Le chiffre qui compte est de 7,5 milliards de dollars, le prix que Stripe aurait accepté de payer pour OpenRouter selon le New York Times, la startup de routage de modèles qui place plus de 400 modèles de plus de 80 fournisseurs derrière un seul point d'accès API. Aucune des deux entreprises n'a dévoilé les termes : Axios évalue le montant à plus de 8 milliards de dollars, principalement en actions, Bloomberg à plus de 7 milliards, et le Wall Street Journal rapportait que les discussions avaient ouvert plus près de 10 milliards. Ce qui ne fait pas débat, c'est la trajectoire. OpenRouter était valorisée 1,3 milliard de dollars en mai, quand CapitalG a mené une série B de 113 millions ; TechCrunch rapporte que les seuls fondateurs recevront environ 1,5 milliard de la vente, plus que cette valorisation entière trois mois plus tard, et que Stripe a surenchéri sur Databricks. La clôture est attendue d'ici quelques semaines.
L'actif acheté, c'est le flux. Plus de 10 millions de développeurs et d'entreprises pointent leur code vers OpenRouter, le volume quotidien dépasse 10 000 milliards de tokens, et chaque requête est notée sur la complexité, le prix et la vitesse avant d'être envoyée au modèle le plus adapté, environ 5 % des dépenses d'inférence restant sur la plateforme. Parmi les clients : Nvidia, Zoom et Lovable. Le revenu tournait autour de 50 millions de dollars annualisés en mars, contre environ 19 millions fin 2025, produit par une entreprise d'environ 90 personnes, fondée en 2023 par Alex Atallah et Louis Vichy. Changer de fournisseur ne coûte à l'utilisateur aucune modification de code, ce qui est précisément l'intérêt, et précisément ce qui est acquis.
La logique de Stripe, d'après la lettre des fondateurs aux investisseurs qui a fuité chez Eric Newcomer et que TechCrunch a vérifiée, est que le 1er janvier a marqué « le début de la singularité », un terme que Patrick Collison utilise ouvertement à la légère, et que Stripe entend être l'infrastructure économique de ce qui vient ensuite. Le schéma d'acquisitions est cohérent : la société de stablecoins Bridge pour 1,1 milliard de dollars, le développeur de portefeuilles Privy, la société de facturation à l'usage Metronome, et maintenant le routeur lui-même. Stripe est le prestataire de paiements d'OpenRouter depuis au moins janvier, les deux proposent déjà une intégration de facturation par token, et Stripe affirme que 88 % du Forbes AI 50 tourne sur ses rails. Franco Granda de PitchBook lit l'opération comme une tentative délibérée de se placer au centre des flux de capitaux de l'ère IA, avec une prise sur les laboratoires frontière, les hyperscalers et les neoclouds dont l'offre est routée.

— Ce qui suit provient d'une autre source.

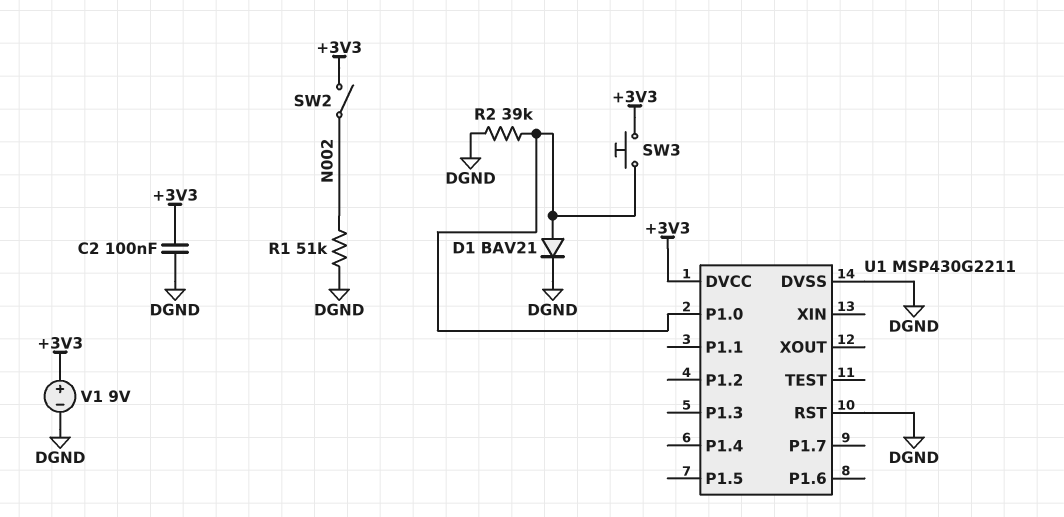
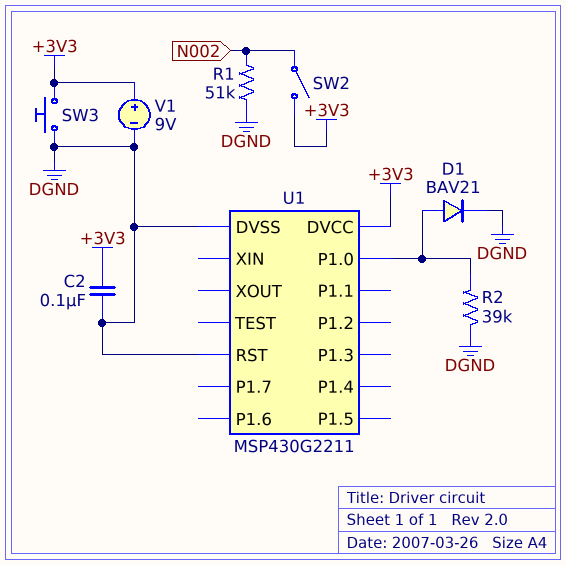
SW3: button (+3V3, U1/P1.0) -> button (+3V3, DGND)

Pour quiconque construit des systèmes multi-modèles, les questions ouvertes sont celles que l'annonce a laissées sans réponse. OpenRouter affirme que le produit, la mission et les engagements actuels ne changent pas, et que les décisions de routage continueront de se prendre dans l'intérêt du client ; Atallah dit que l'intelligence sera « multi-modèle » et que les développeurs ont besoin d'une couche neutre pour l'orchestrer. Mais la couche neutre appartient désormais à une entreprise dont le métier est de prélever un pourcentage du flux, donc les 5 % de commission de la plateforme et sa neutralité envers les fournisseurs sont les chiffres à surveiller après la clôture. Martin Casado d'Andreessen Horowitz a qualifié les tokens de « nouveau moyen d'échange universel » et la combinaison d'inévitable ; l'histoire de tels moyens suggère que la chambre de compensation reste rarement neutre éternellement.